English author (1799–1872)

Sarah Stickney Ellis, born Sarah Stickney (1799 – 16 June 1872), also known as Sarah Ellis, was an English author.[1] She was a Quaker turned Congregationalist. Her numerous books are mostly about women's roles in society. She argued that women had a religious duty as daughters, wives and mothers to provide an influence for good that would improve society.

==Early life==
Sarah Stickney had been brought up as a Quaker, but latterly chose to be an Independent or Congregationalist, as did many of those involved in the London Missionary Society. She shared her future husband's love of books and of writing. Already a published writer (Pictures of Private Life and The Poetry of Life), she was also a contributor to The Christian Keepsake and Missionary Annual edited by the widower Rev William Ellis. She and Ellis met at the home of a mutual friend, who held prominent positions in the London Missionary Society, and with whom she worked for the missionary cause and to promote their common interest in temperance.

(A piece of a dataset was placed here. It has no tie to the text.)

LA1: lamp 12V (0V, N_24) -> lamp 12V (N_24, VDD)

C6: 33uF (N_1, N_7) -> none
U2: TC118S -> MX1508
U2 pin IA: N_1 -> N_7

The couple married on 23 May 1837 but were unable to take a honeymoon, as William's eldest daughter Mary was ill. She died in June and was buried in the London burial ground of Bunhill Fields, next to her mother. William Ellis had started to become a successful writer on the topography, history, botany, and ethnography of Polynesia, since returning from the South Seas. Sarah Ellis gained her own success, primarily with books on women's roles in society.

==Conduct books==
Well-known works of Sarah Ellis are The Wives of England (1843), The Women of England, The Mothers of England, The Daughters of England, and some more directly educational works such as Rawdon House and Education of the Heart: Women's Best Work. Related to her principal literary theme of moral education for women, she established Rawdon House in Hertfordshire, a school for young ladies intended to apply the principles illustrated in her books to the "moral training, the formation of character, and in some degree the domestic duties of young ladies." Unusually for the time, the school was non-denominational and included cookery and house management in the curriculum.

With few exceptions, boys and girls were educated separately in 19th-century England, and the question of how to educate women was a subject of debate. It was common for women, as well as men, to believe that the former should not be educated in the full range of subjects, but should focus on domestic skills. Elizabeth Sandford wrote for women in support of this view, whilst others such as Susanna Corder ran a novel Quaker girls' school at Abney Park, instituted by the philanthropist William Allen, which dissented from convention by teaching all the latest sciences as early as the 1820s. In Education of the Heart: Women's Best Work (1869), Sarah Ellis accepted the importance of intellectual education for women alongside training in domestic duties but stressed that since women were the earliest educators of the men who predominantly ran and decided upon education in Victorian society, women primarily needed a system of education that developed sound moral character in their offspring.

Ellis aimed much of her prescriptive writing in the 1840s and 1850s at the expanding lower middle class in the suburbs. Her readers were women who might be the first in their family to employ a domestic servant, striving to adapt to an exclusively domestic role. Understandably, historians have focused on Ellis's education of these women in domestic duties, along with appropriate submission to their husbands: in the famous phrase, to "suffer and be still."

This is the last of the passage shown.